Early Empirical Use of Broad-Spectrum Antibiotics in Sepsis

Purpose of Review Early antibiotic administration is the cornerstone of sepsis treatment guidelines and quality measures. We summarize recent key literature on sepsis definitions and screening, time-to-antibiotics and outcomes, and dosing considerations. Recent Findings Current sepsis clinical criteria have limited utility for identifying patients who warrant urgent broad-spectrum antibiotics because they include a very heterogeneous population, including many patients later found to have non-infectious syndromes or mild transient illnesses. The best available evidence supports immediate antibiotic administration (within 1 h) for patients with septic shock. Many sepsis patients without shock likely benefit from early antibiotics as well, but further high-quality studies are needed to precisely delineate the magnitude of benefit among potential subgroups and the time windows beyond which delays lead to worse outcomes.
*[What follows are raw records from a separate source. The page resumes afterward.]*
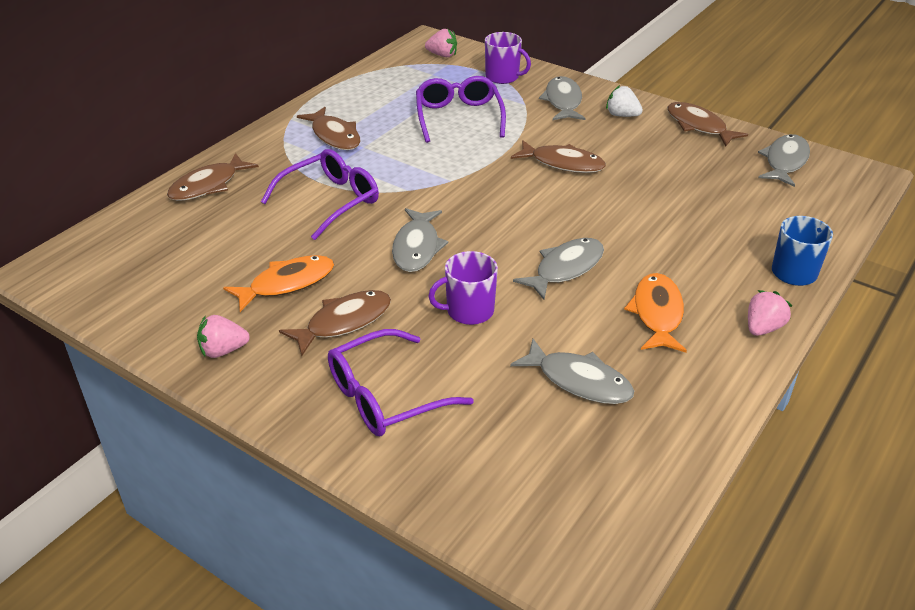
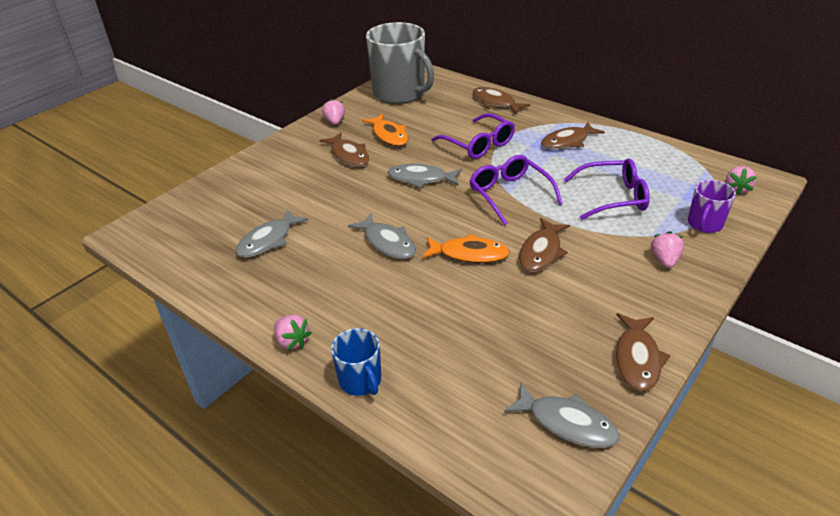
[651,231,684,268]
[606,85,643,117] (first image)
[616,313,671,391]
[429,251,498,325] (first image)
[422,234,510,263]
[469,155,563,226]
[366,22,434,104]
Time from antibiotic order-to-infusion and the order of antibiotic administration (i.e., beta-lactam before vancomycin) are two additional care processes found to be associated with outcomes. Empiric antibiotic choices should be informed by patients' likely site of infection, prior microbiology, comorbidities, severity of illness, and allergy profiles, and the development of better antibiotic resistance predictive models and novel rapid antimicrobial susceptibility testing hold promise for mitigating risks of both inadequate and unnecessarily broad antibiotic therapy. Lastly, incorporating established pharmacokinetic and pharmacodynamic principles, including aggressive loading doses and prolonged beta-lactam infusions, is critical to optimize clinical outcomes. A systematic approach to deciding who needs early versus immediate antibiotics, which agents to choose, and how to properly dose them may improve sepsis outcomes while minimizing antibiotic-related adverse events.